GOOD GRIEF!
Living Through Seasons of Loss
Ecclesiastes 3:11, ‘He has made everything beautiful in its time. He has also set eternity in the human heart; yet no one can fathom what God has done from beginning to end.’ (NIV)
October 19th, 2022
SPRING: Expect!
Isaiah 55:8-9, ‘”For My thoughts about mercy are not your thoughts and My ways are different from yours. As high as the heavens are above the earth so My ways and My thoughts are higher than yours.’” (TPT)
Somehow, hope and joy must be able to be unearthed from the depths of grief where it lies buried. That has been a quest for me. I think my husband and others who knew me well began to wonder if they would ever hear the rich tones of my laughter again. At least, I questioned it. It reminded me of another season not long before when I encountered substantial loss, yet no one had died. I felt entrenched by grief, surrounded on all sides, weighted down in the middle. How had I come through that, I wondered quietly inside. There was a song I listened to on repeat, sometimes all day, every day. ‘Breakthrough’, by Red Rocks Worship became my anthem back then. So I pulled it back out again and absorbed the words. It reflected the season I’d just been crawling through, buried and lost in a snowstorm of deep and heavy grief, searching for a dry and higher ground. I realized what I needed was breakthrough and I knew victory would come again as it had before if I believed it. ‘There will be victory…Yeah!’ their lyrics prophesied over me.
See, I am learning, someone doesn’t have to die for there to be extreme loss and extreme grief.
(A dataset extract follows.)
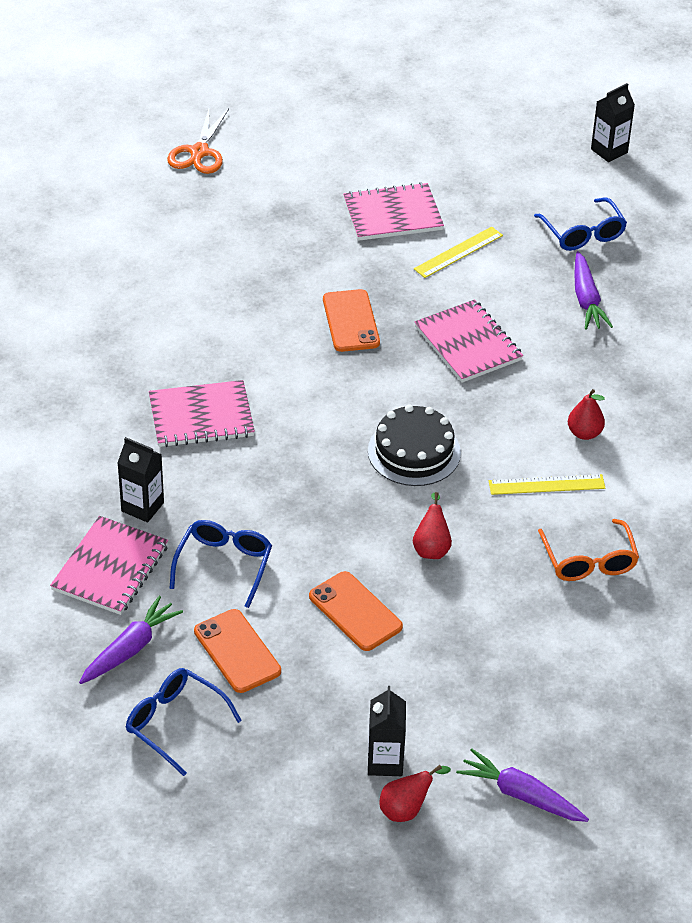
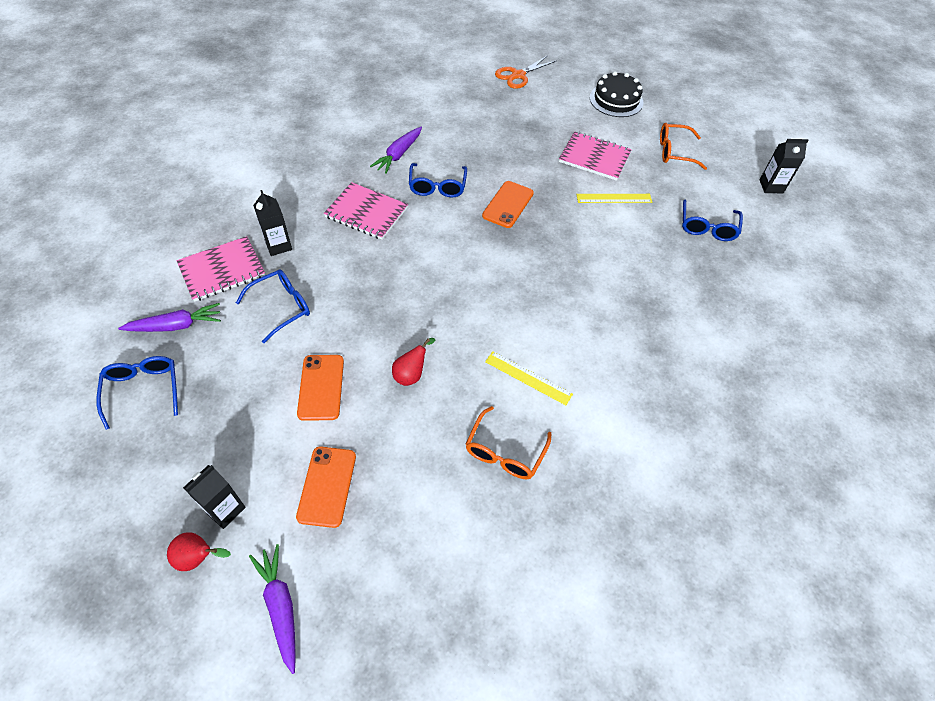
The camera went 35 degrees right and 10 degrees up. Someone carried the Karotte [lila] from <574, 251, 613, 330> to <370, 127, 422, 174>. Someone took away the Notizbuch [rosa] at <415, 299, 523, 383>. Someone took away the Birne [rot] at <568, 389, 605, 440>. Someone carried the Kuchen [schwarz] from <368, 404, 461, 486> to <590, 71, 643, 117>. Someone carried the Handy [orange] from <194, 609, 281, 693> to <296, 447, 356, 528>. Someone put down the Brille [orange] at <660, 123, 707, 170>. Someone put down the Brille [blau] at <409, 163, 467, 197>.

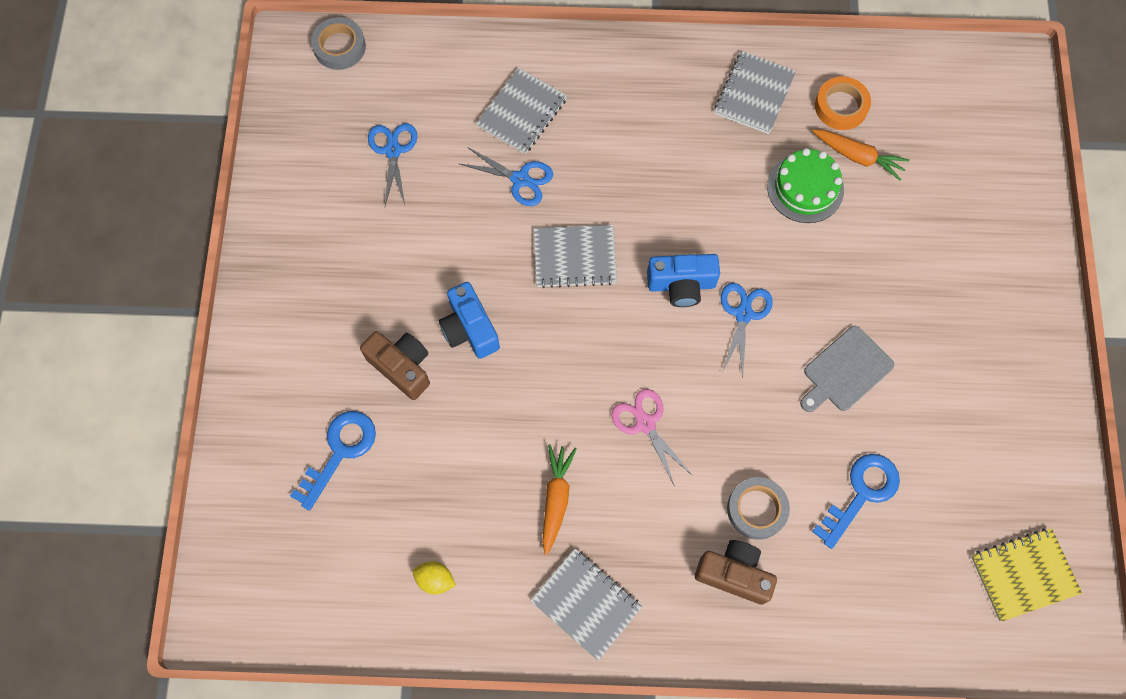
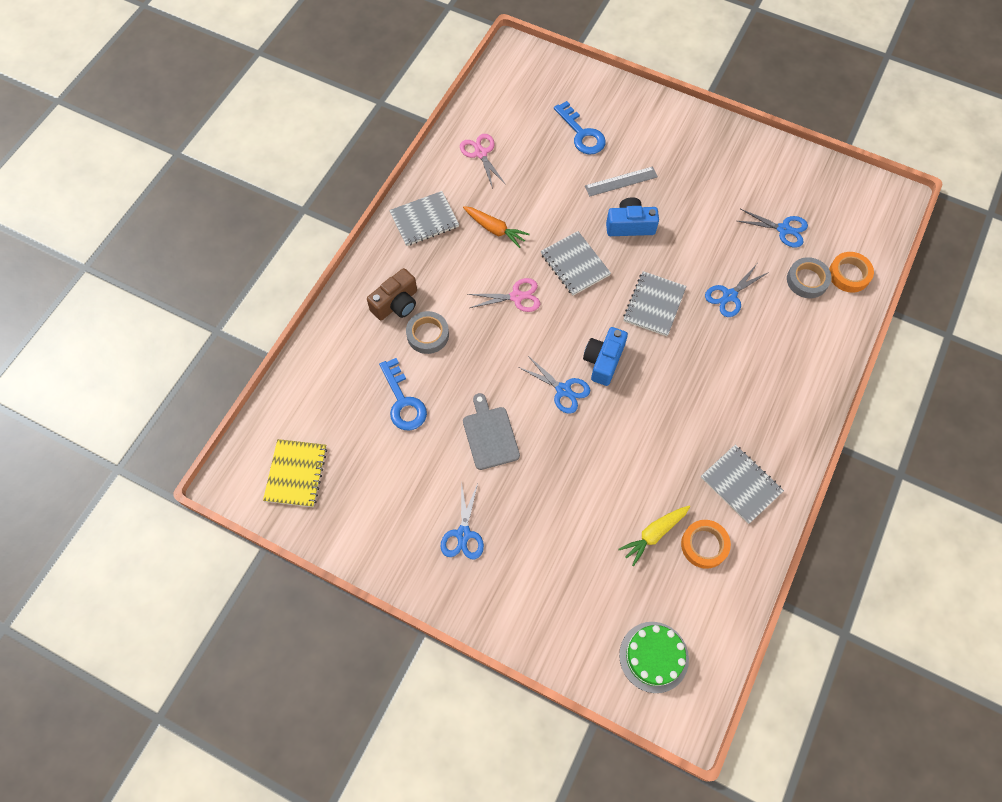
The camera went 115 degrees right and 5 degrees down. Someone carried the Klebeband [grau] from <311, 17, 366, 70> to <787, 257, 832, 298>. Someone carried the Notizbuch [grau] from <476, 68, 567, 154> to <541, 231, 611, 296>. Someone repainted the Karotte [orange] at <812, 129, 910, 181>, which became the Karotte [gelb] at <618, 506, 690, 566>. Someone carried the Kuchen [grün] from <767, 148, 844, 223> to <619, 622, 689, 693>. Someone swapped the Kamera [braun] at <360, 331, 430, 400> for the Lineal [grau] at <585, 166, 658, 197>. Someone swapped the Zitrone [gelb] at <413, 561, 456, 594> for the Schere [rosa] at <460, 134, 506, 189>. Someone put down the Klebeband [orange] at <829, 252, 874, 293>. Someone put down the Schere [blau] at <440, 481, 484, 560>.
I recognized what I was struggling through while grieving my dad was very similar to a loss of several different very close and personal relationships in the past handful of years. Those people had not passed away, but suddenly the relationships seemed as final and as absent as my relationship with my dad. The despair felt familiar, like a wardrobe of recognizable clothes you might have outgrown but, for whatever reasons, they fit again. It gave me some comfort because when relationships end in this world and we cannot figure out a way back there to fix things, it is conclusively over, definitively ended. However, with Jesus, there is eternity, and a great expectancy is being born of being together again someday, forever. That is where the new season transcends the previous and a heartbeat is heard once more; even if faint, but it is there pulsating within.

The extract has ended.